As you can see, the set_parameter function of the boto3 ssm client module puts the data as a plain text value. To retrieve it in a cloudformation script, you have to reference it:

Parameters:

  sv1:
    Description:  'pre-baked AMI copied from ops region, ID retrieved from SSM Parameter Store'
    Type: 'AWS::SSM::Parameter::Value<String>'
    Default: '/org/env/ec2/ServerName1/ami'

# then reference it in the Resources ec2 instance code block as the ImageId.

No more hard coded values, or a need to dynamically generate the script on a daily basis.

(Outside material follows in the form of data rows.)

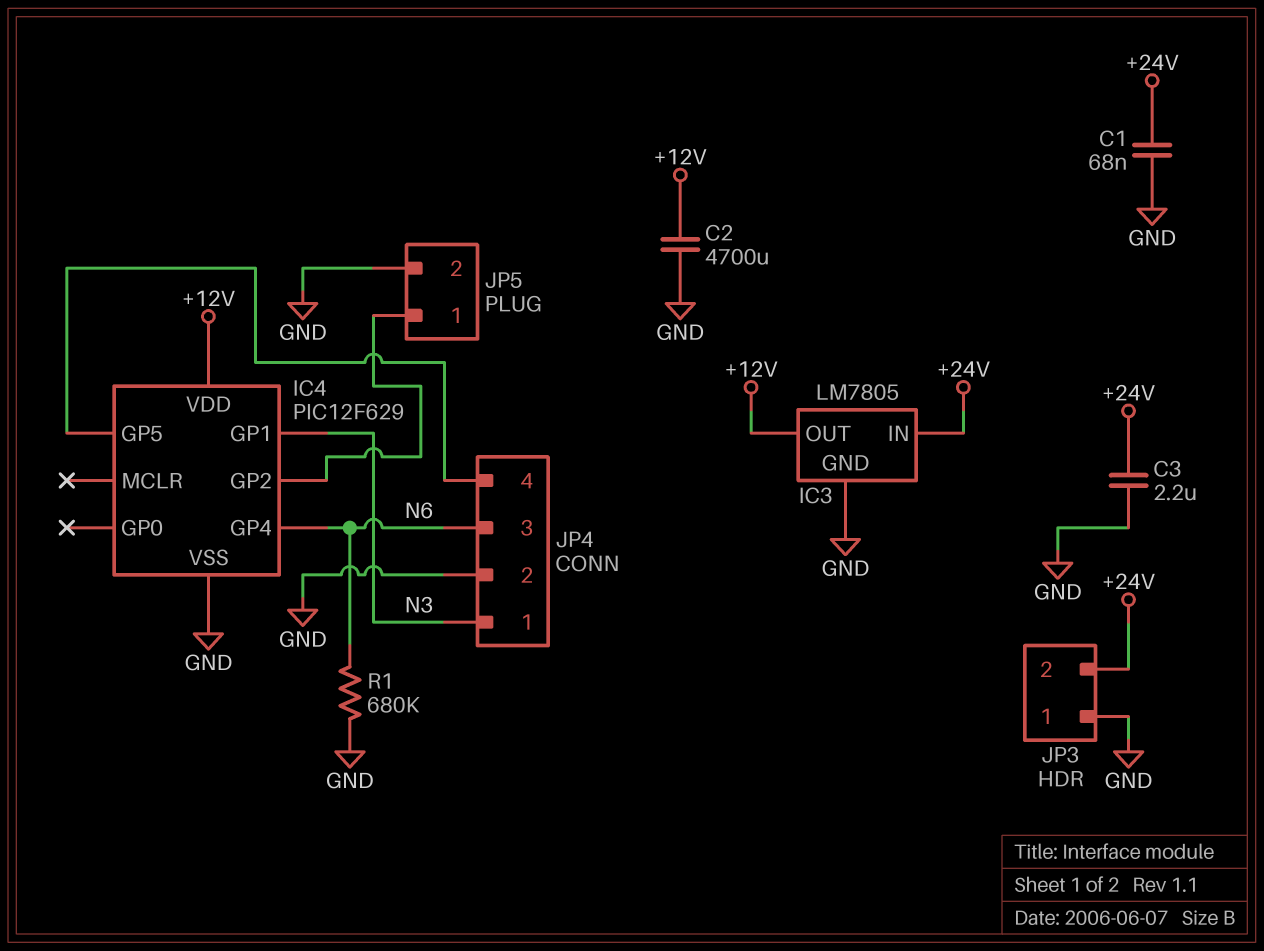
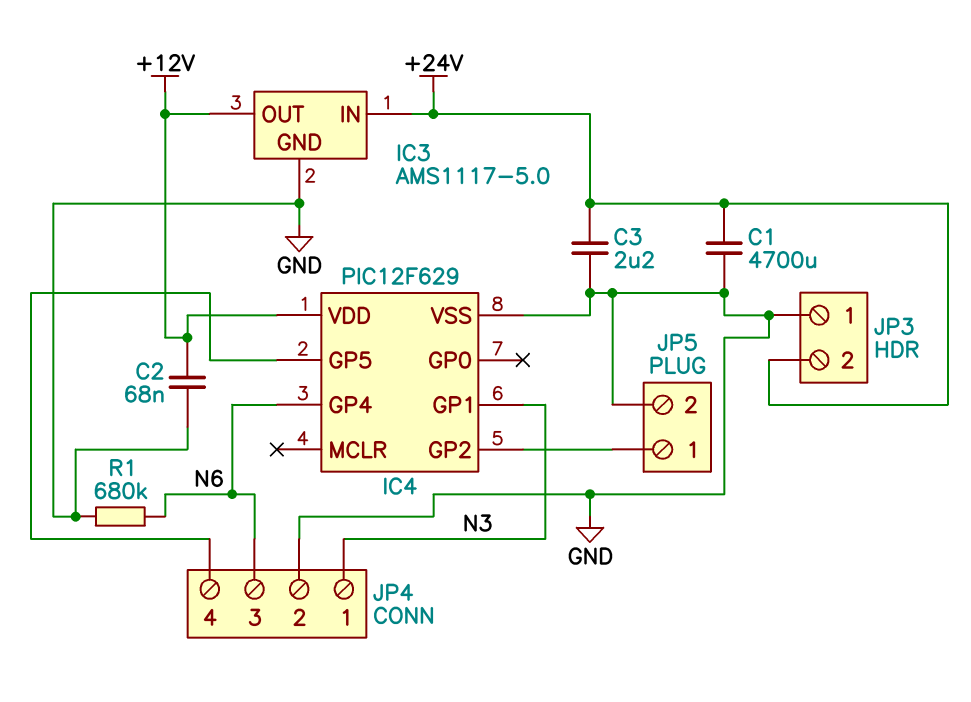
C1: 68nF (+24V, GND) -> 4700uF (+24V, GND)
C2: 4700uF (+12V, GND) -> 68nF (+12V, GND)
IC3: LM7805 -> AMS1117-5.0

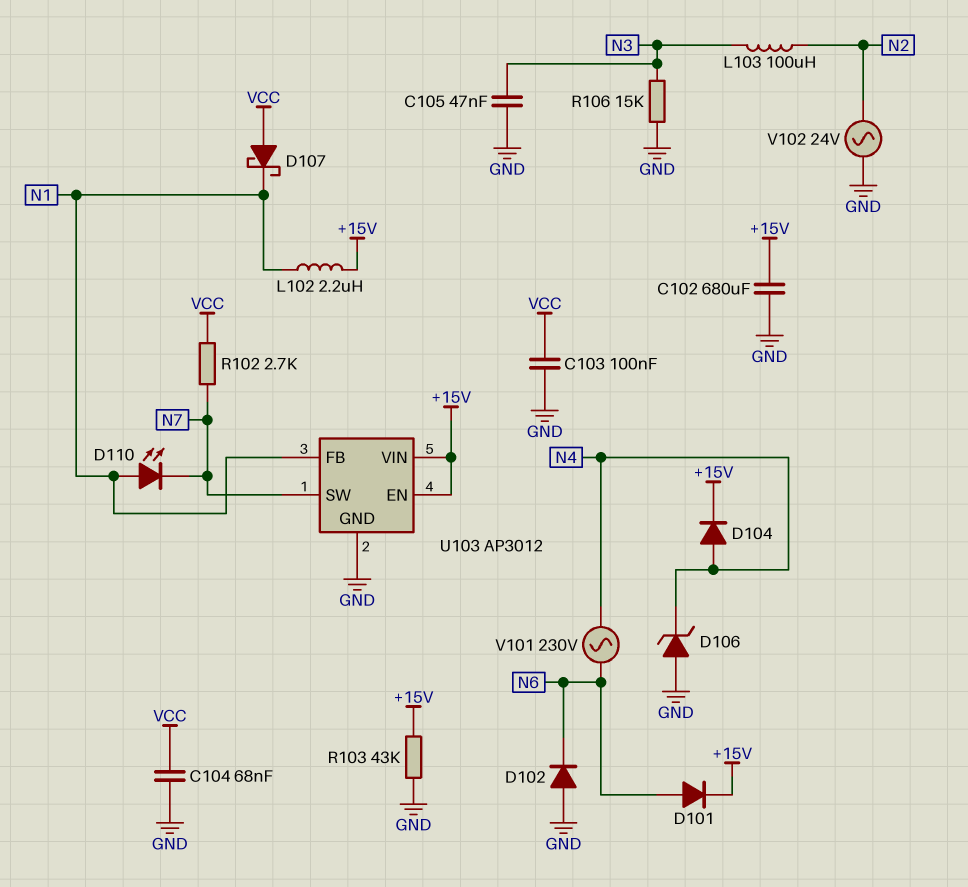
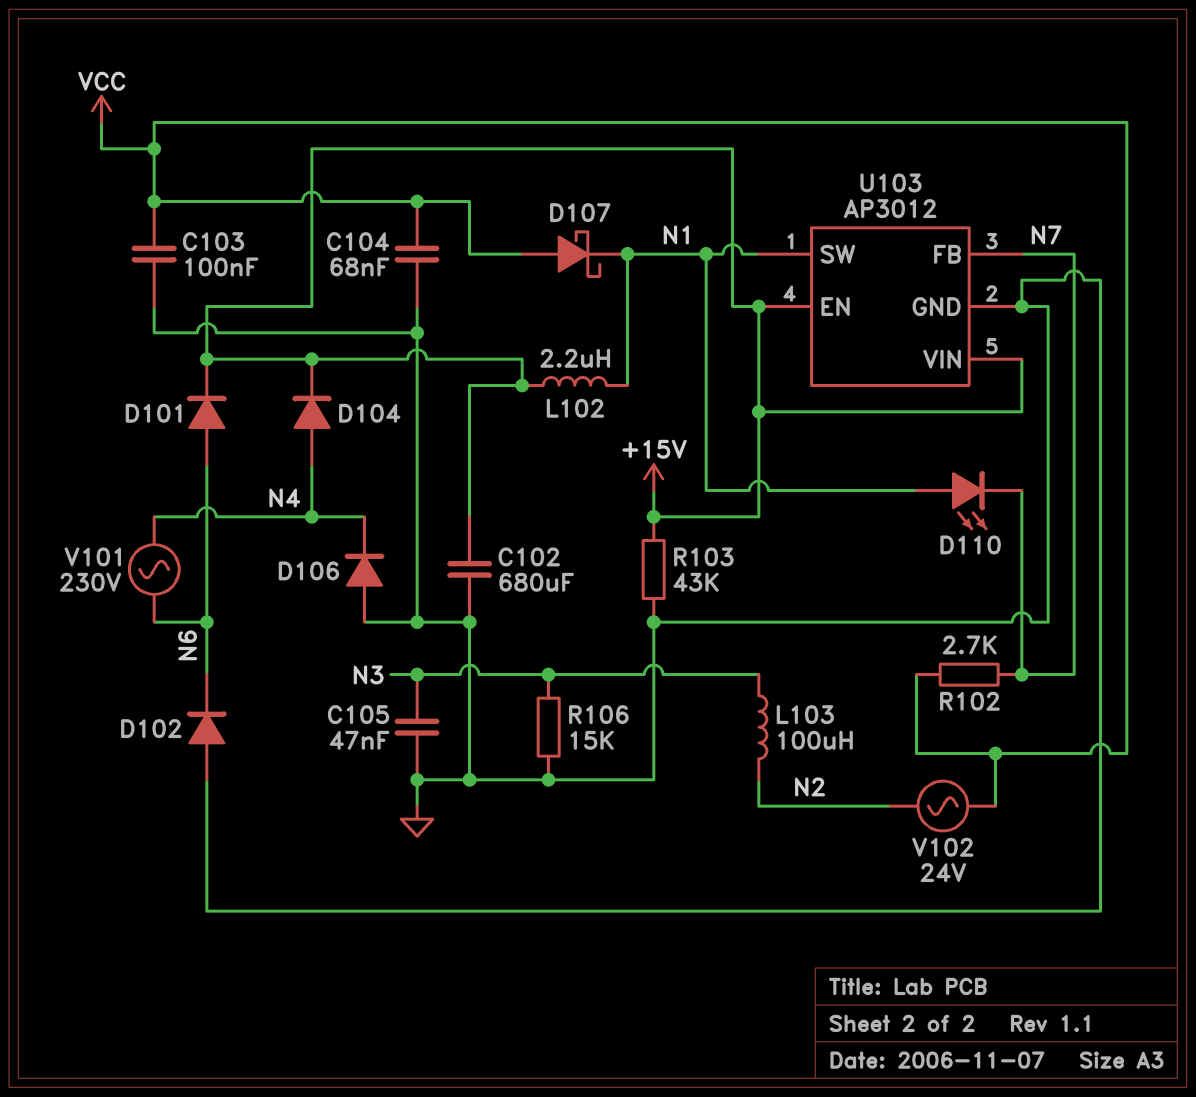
D106: zener (A GND, K N4) -> diode (A GND, K N4)
U103 pin FB: N1 -> N7
U103 pin SW: N7 -> N1
V102: AC 24V (GND, N2) -> AC 24V (N2, VCC)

You can encrypt values and store them as SecureStrings. However, to retrieve them you will need an understanding of the version number, and I’ve yet to figure that out. Once I do that, then I can more securely store usernames and passwords and avoid hard coding them. So, very cool indeed! (And now I know the answer to an interview question that I bombed!)

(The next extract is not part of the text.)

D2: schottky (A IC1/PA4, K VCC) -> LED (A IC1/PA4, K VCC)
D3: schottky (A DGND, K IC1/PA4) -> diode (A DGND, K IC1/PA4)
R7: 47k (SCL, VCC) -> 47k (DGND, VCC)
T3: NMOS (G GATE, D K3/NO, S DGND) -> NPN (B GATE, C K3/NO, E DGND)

First Jenkins success build disaster recovery stacks

Now that I have most of the disaster recovery scripts built (still testing and solving little issues, but getting close!), I thought I’d give Jenkins a try. I’ve built a freestyle job and used the AWS CloudFormation plugin, pointed it at the root stack in S3, and voila! It builds. A couple of things to figure out:

  • I’m not having any luck auto-building from commits. I need to work out a process that will take the steps of pulling the code, and syncing it to my S3 bucket so that Jenkins can build it.
  • As I am using a jenkins container, I don’t have the awscli installed and can’t script the commands. So far, building my own jenkins install with all the tools built seems the way to go, but if there are CloudFormation plugins, there should be something similar to what I need. That, or build it myself (hmm…..).
  • I can’t get an update to work through Jenkins. The build throws an error about a badly formatted template when I try an update, but that update works fine if I do a manual stack update. I I delete the stack and build again, it works fine. Weird….

So, so more troubleshooting ahead. I’m still working on why the load balance instances keep initializing and then get replaced, I think it is a health check setting… Back at it!